Outgoing President Juan Manuel Santos, whose government has been accused of failing to implement key elements of the peace deal, said recently that Colombians “have an enormous challenge ahead” to consolidate peace.
Santos, who is barred by the constitution from seeking a third term, was one of the chief architects of the peace deal with the Farc that brought to an end decades of conflict, for which he won the Nobel Peace Prize in 2016. Now disarmed, the rump guerrilla movement has transformed itself into a political party.
But the agreement is far from complete. And its implementation will be one of the chief tasks of Santos’ successor. Violence has broken out in some areas abandoned by the Farc and dissident rebels have joined up with armed groups.
“The next president of Colombia will have to decide to apply it as it is or to modify it,” said analyst Cristian Rojas, head of the political science faculty at La Sabana University.
Favourite to succeed Santos is Ivan Duque, a 41-year-old lawyer who has spearheaded opposition to the peace deal. He is running for the Centro Democratico party led by senator and former president Alvaro Uribe, who has built a political career on a tough stance against the guerrillas.
Colombia’s five-decade conflict drew in paramilitary groups and state forces in what became a many-sided war fuelled by drug trafficking, leaving about 260,000 people dead and seven million displaced.
If elected, Duque “will likely pose a problem for the major structural reforms that are planned in the framework of the agreements, such as electoral reform, land reform,” said Yann Basset, head of the Observatory of political representation at Rosary University.
In the polls, the CD candidate is 10 points ahead of his leftist opponent Gustavo Petro, a 58-year-old former Bogota mayor who was once a member of the now disbanded M-19 guerrilla movement.
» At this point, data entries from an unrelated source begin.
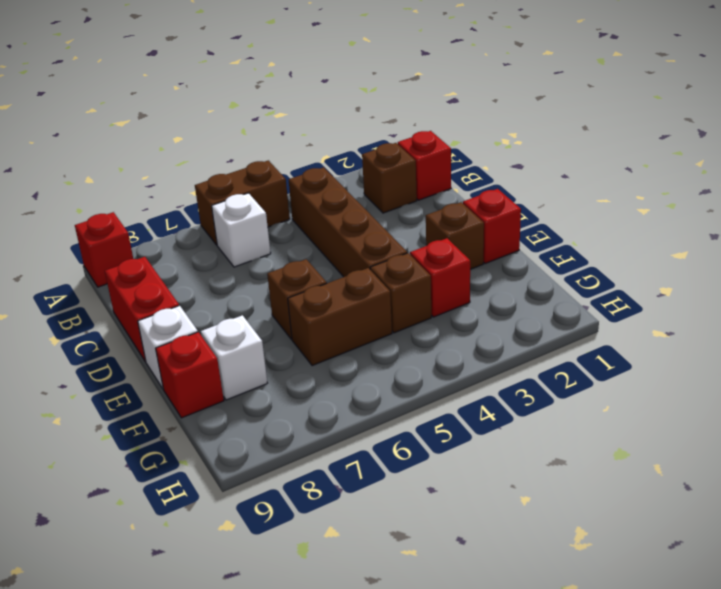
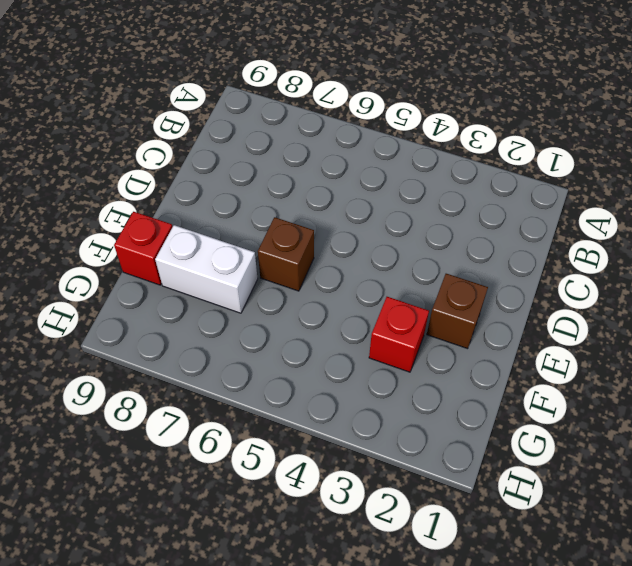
white brick F7:F8 level 1 -> white brick F8 level 1
none -> brown brick A5:A6 level 1
none -> red brick A9 level 1
none -> red brick B1 level 1

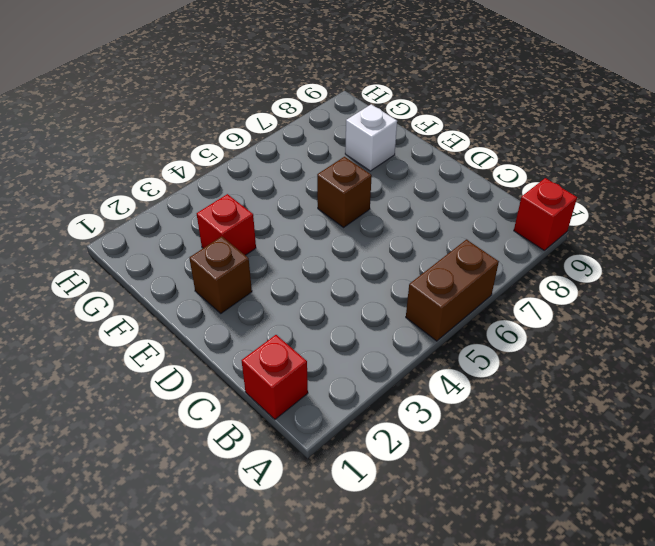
none -> brown brick B2 level 1
none -> brown brick B4:E4 level 1
none -> white brick B6 level 1

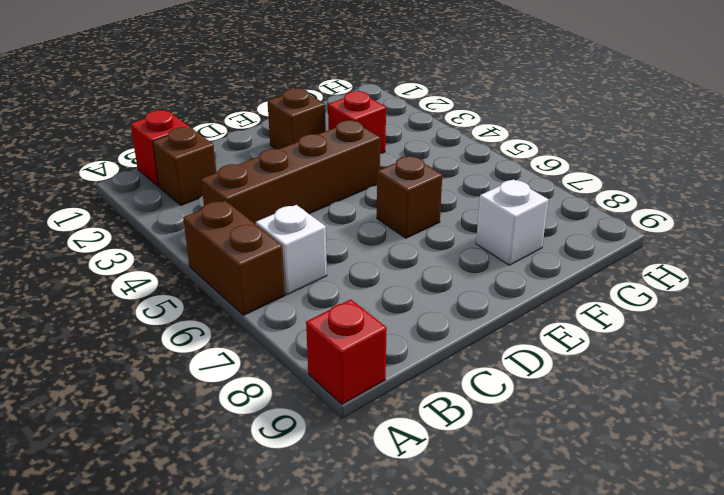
none -> red brick C9:D9 level 1
none -> red brick E1 level 1
none -> white brick E9 level 1

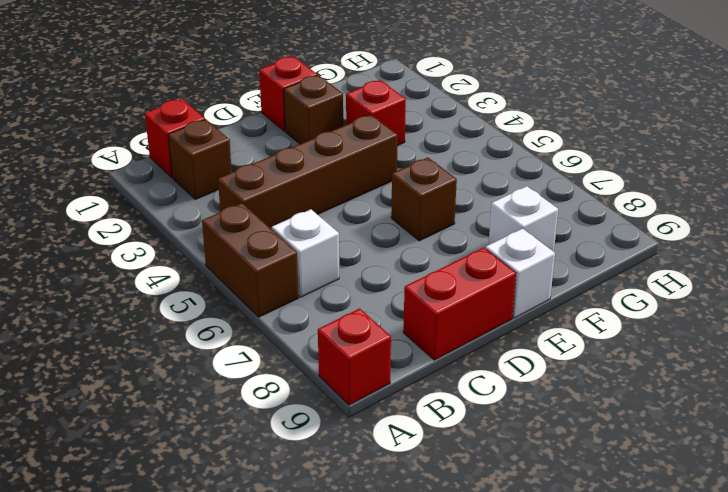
none -> brown brick F4 level 1
none -> brown brick F5:F6 level 1
none -> red brick F9 level 1

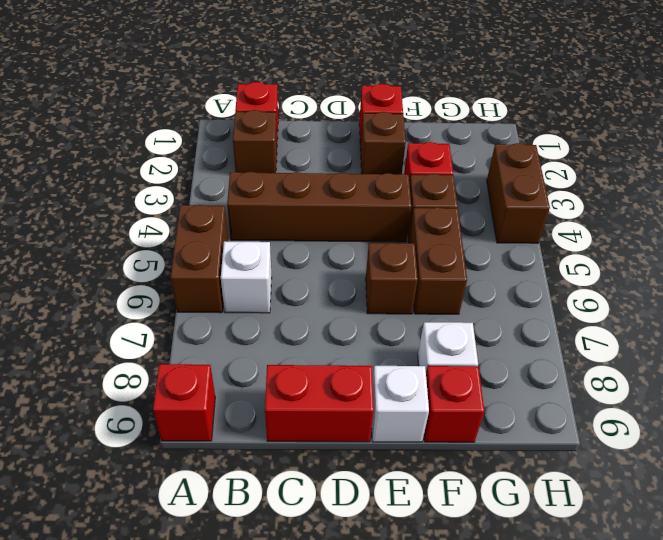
brown brick H3:H4 level 1 -> none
But neither Duque nor Petro has enough momentum to carry the election in the first round, analysts say, likely leaving the left contesting a runoff for the first time in Colombia’s history.
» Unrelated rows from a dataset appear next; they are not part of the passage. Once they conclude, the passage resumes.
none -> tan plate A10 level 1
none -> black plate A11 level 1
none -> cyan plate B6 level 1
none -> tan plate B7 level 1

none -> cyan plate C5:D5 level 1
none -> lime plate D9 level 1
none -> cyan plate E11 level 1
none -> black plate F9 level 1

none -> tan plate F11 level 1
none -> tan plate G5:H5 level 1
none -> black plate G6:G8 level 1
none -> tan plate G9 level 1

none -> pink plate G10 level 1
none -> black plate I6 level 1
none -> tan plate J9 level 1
Behind them come Sergio Fajardo, a centrist candidate with 12 per cent, former vice president German Vargas Lleras with 7.5 per cent and former peace negotiator Humberto de la Calle, with 2.5 per cent.
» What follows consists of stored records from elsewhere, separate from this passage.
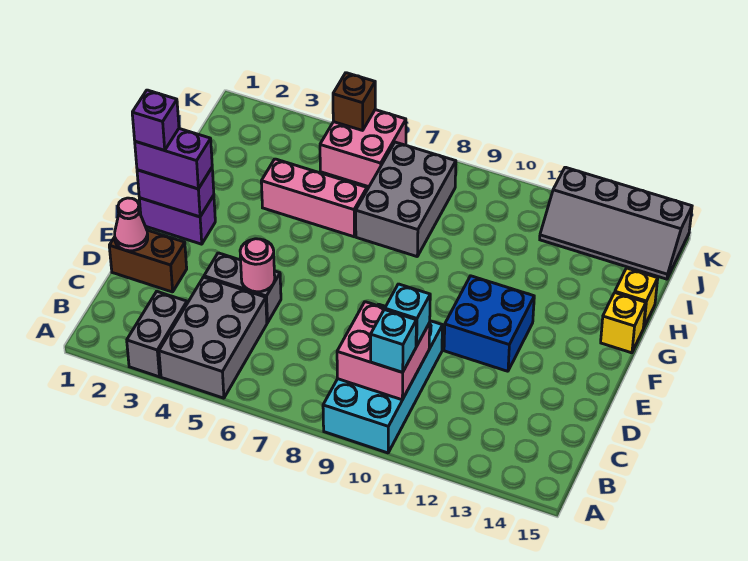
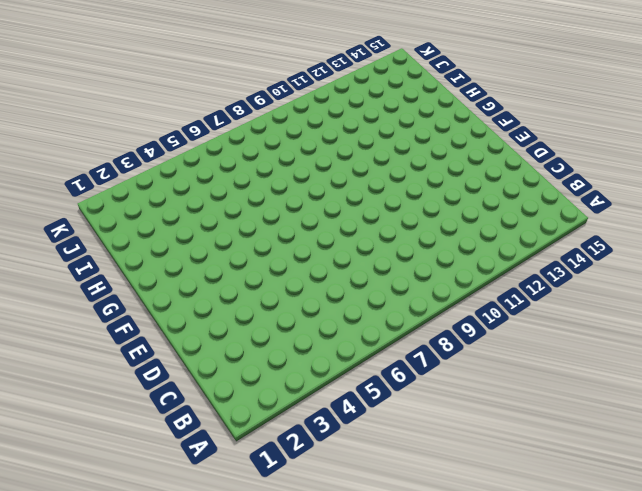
none -> grey brick A3:B3 level 1
none -> grey brick A4:C5 level 1
none -> cyan brick A9:D10 level 1

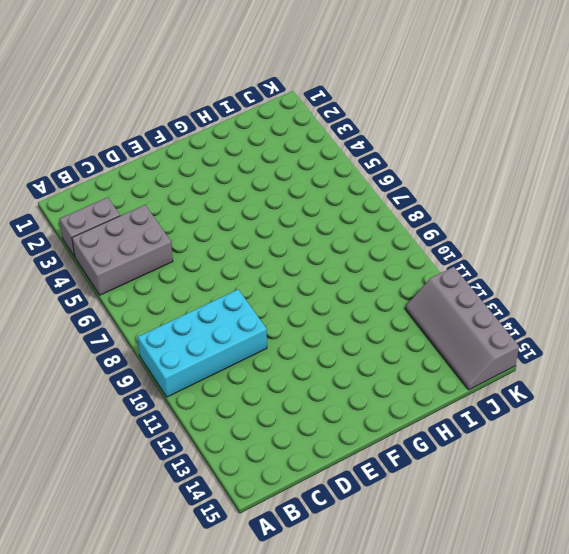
none -> brown brick D1:D2 level 1
none -> grey brick D4:D5 level 1
none -> blue brick E11:F12 level 1

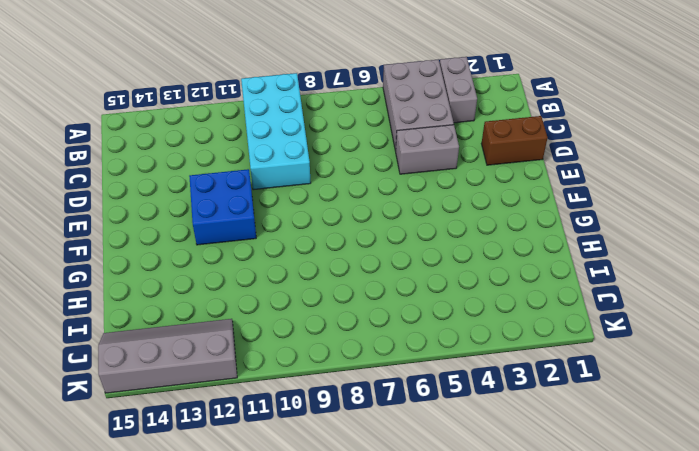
none -> purple brick F1:F2 level 1
none -> yellow brick G15 level 1
none -> pink brick H4:H6 level 1

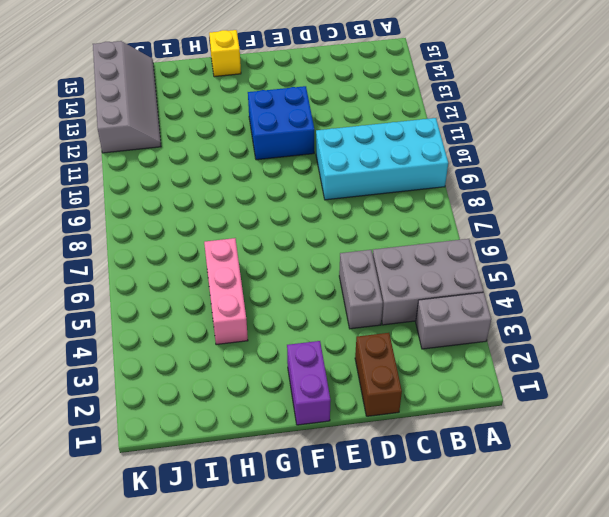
none -> grey brick H7:J8 level 1
none -> yellow brick H15 level 1
none -> pink brick J5:K6 level 1

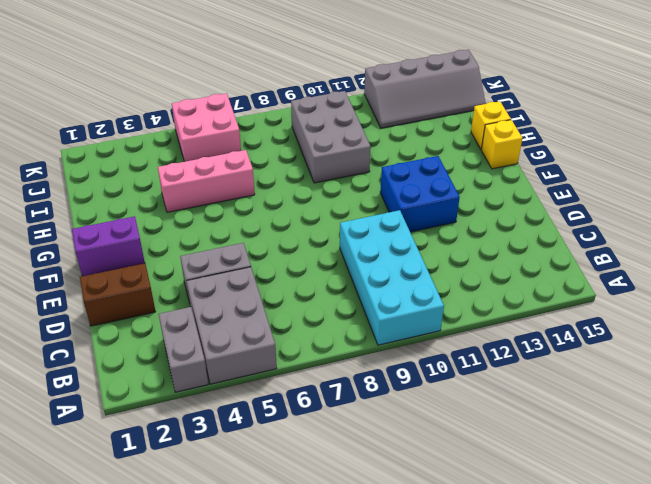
grey brick H9:J10 level 1 -> grey brick H7:J8 level 1
none -> pink brick B9:C10 level 2
none -> pink cone D1 level 2
none -> pink round brick D5 level 2

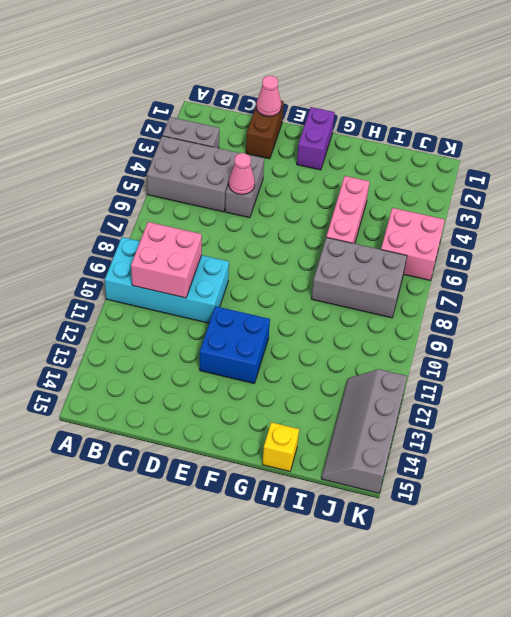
pink cone D5 level 2 -> pink round brick D5 level 2
none -> yellow brick G15 level 1
none -> purple brick F1:F2 level 2
none -> brown brick K5 level 2

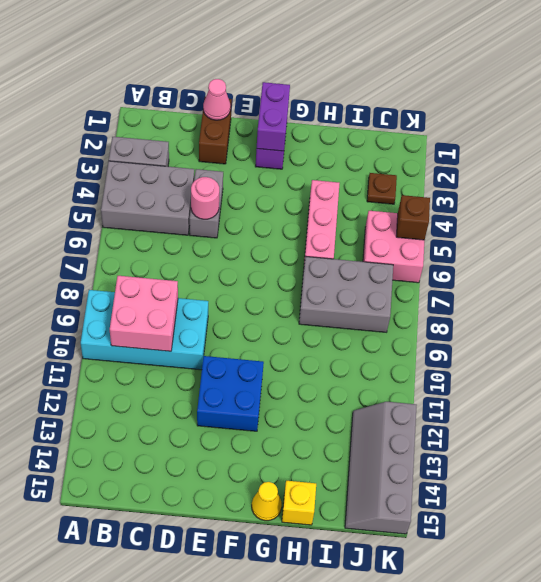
yellow cone G15 level 1 -> yellow brick G15 level 1
brown plate J3 level 1 -> none
none -> cyan brick B10 level 3
none -> cyan brick C10 level 3
none -> purple brick F1:F2 level 3

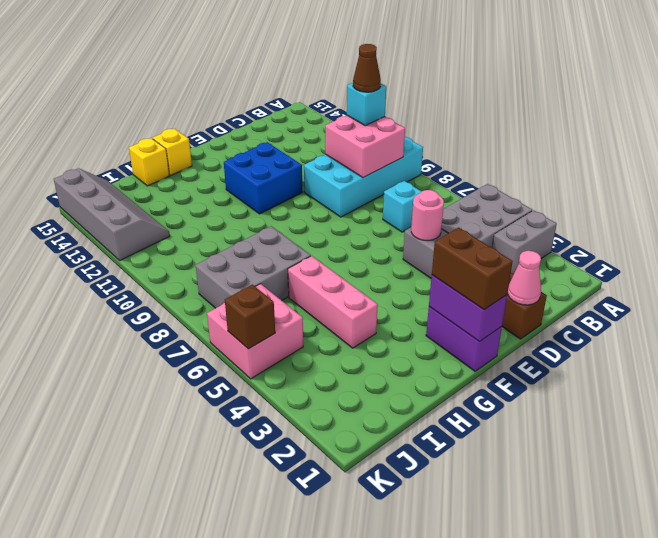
brown cone B10 level 4 -> none
cyan brick C7 level 1 -> cyan brick C10 level 3
brown brick F1:F2 level 3 -> purple brick F1:F2 level 3
none -> purple brick F1 level 4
But the trend can change. “There’s a lot of volatility in preferences,” said Basset, who said the rise of the left, boosted by a promising showing in recent legislative elections, is explained by the fact that ‘there isn’t as much fear of the guerrillas as before”.
The Farc failed to get even 1.0 per cent of the vote in March legislative polls and it leader, Rodrigo Londono, pulled out of the presidential election after heart trouble.
There is also a “climate of discontent with the political class, with
many corruption cases in the last two years, and the famous Odebrecht scandal,” Basset said.
The Brazilian construction giant has admitted paying out $11.1 million in bribes in Colombia.
State prosecutors believe the full amount paid to the political elite is much higher, more than $27 million.
Violence and insecurity in former Farc strongholds pose another challenge for the incoming government.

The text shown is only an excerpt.